The decision to pursue one or a combination of treatments depends not only on the stage and grade of the tumour, but also on other factors such as the age of the patient and the patient's individual preferences.

Prostate cancer is typically treated using one or more of the following methods: ‘watchful waiting’, surgery, radiation therapy and hormone treatment. Chemotherapy is rarely used for prostate cancer, but may be used in advanced cases that are unresponsive to hormone therapy.

Watchful waiting, surgery and radiation are most often used when the tumour is contained and has not spread to other areas. As many prostate tumours grow slowly, a programme of watchful waiting may result in an unaffected life span that is largely symptom-free and uncompromised by side effects. This programme will be likely to include regular PSA testing and rectal examination.
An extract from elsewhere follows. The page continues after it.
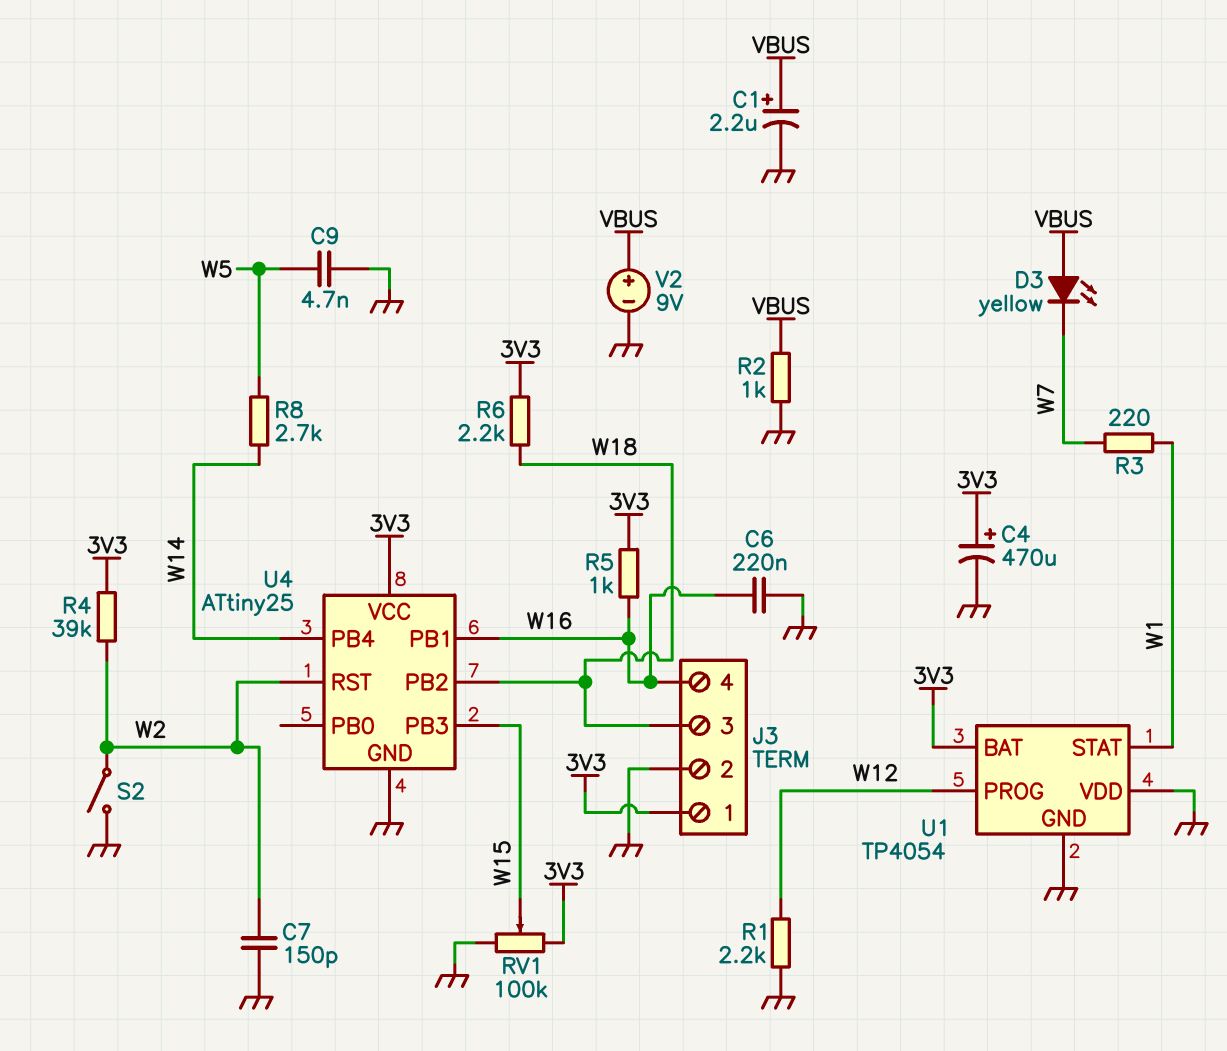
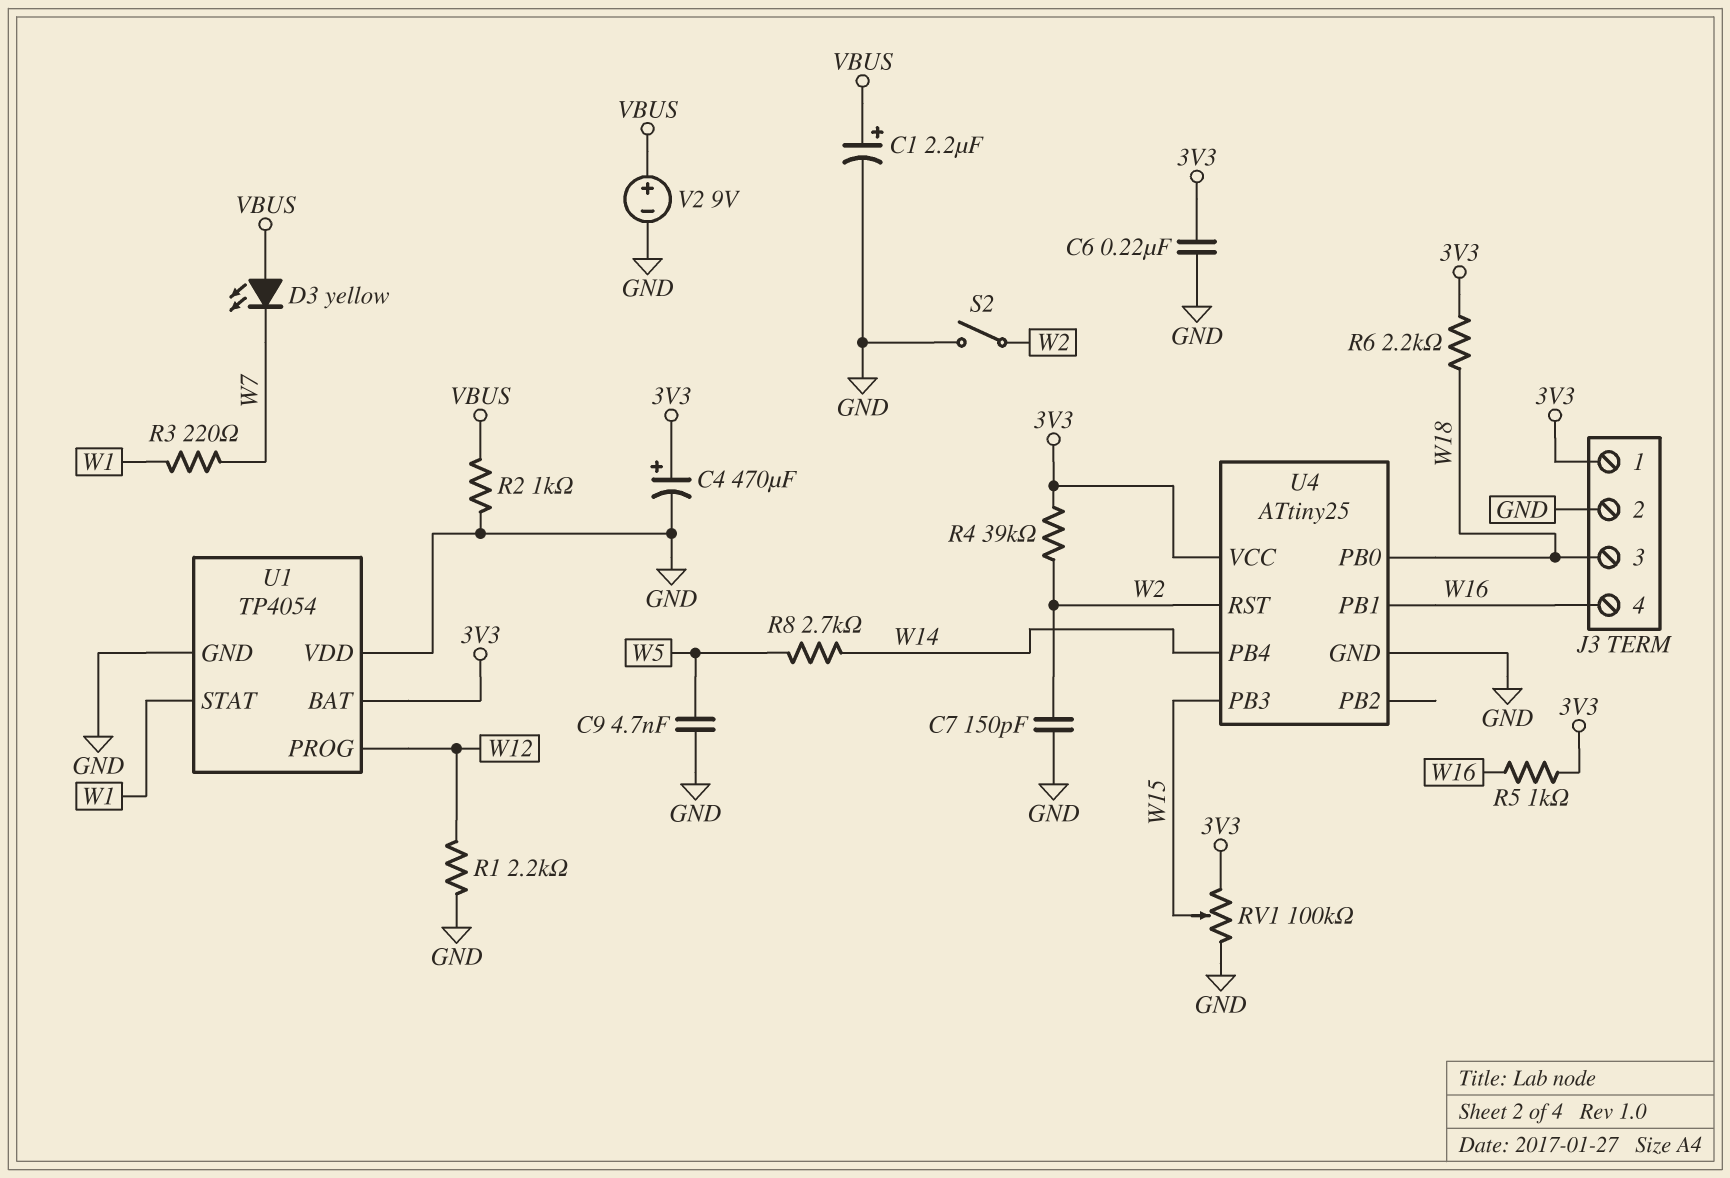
C6: 220nF (GND, W16) -> 220nF (3V3, GND)
U4 pin PB0: none -> W18
U4 pin PB2: W18 -> none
Surgery can remove the entire tumour in early cases, and may be used to ease urination in more advanced cases. Cryosurgery, a relatively new surgical option, freezes and kills the affected tissue with liquid nitrogen. Radiation may be delivered as targeted rays from outside the body, or by inserting tiny radioactive seeds in the prostate, or by injection. Radiation can also be coupled with hormone treatment to provide pain relief.

Hormone therapy is most commonly used to treat prostate cancer that has metastasised to other areas of the body. While it is not a cure at this stage, the treatment can shrink tumours, relieve symptoms and extend the life of the patient. Hormone therapy is also used to treat less advanced stages of prostate cancer - either in conjunction with radiation therapy or to shrink a tumour prior to surgery. Men with decreased testosterone levels due to hormone treatment for prostate cancer are at an increased risk for developing osteoporosis. Your doctor can tell you whether you should undergo testing for such a loss in bone density, or whether measures or treatments to prevent osteoporosis should be considered.

The side effects of different prostate cancer treatments can range from none to fatigue, hair loss, incontinence and the inability to have an erection. Your doctor can make treatment recommendations based upon your test results and particular circumstances.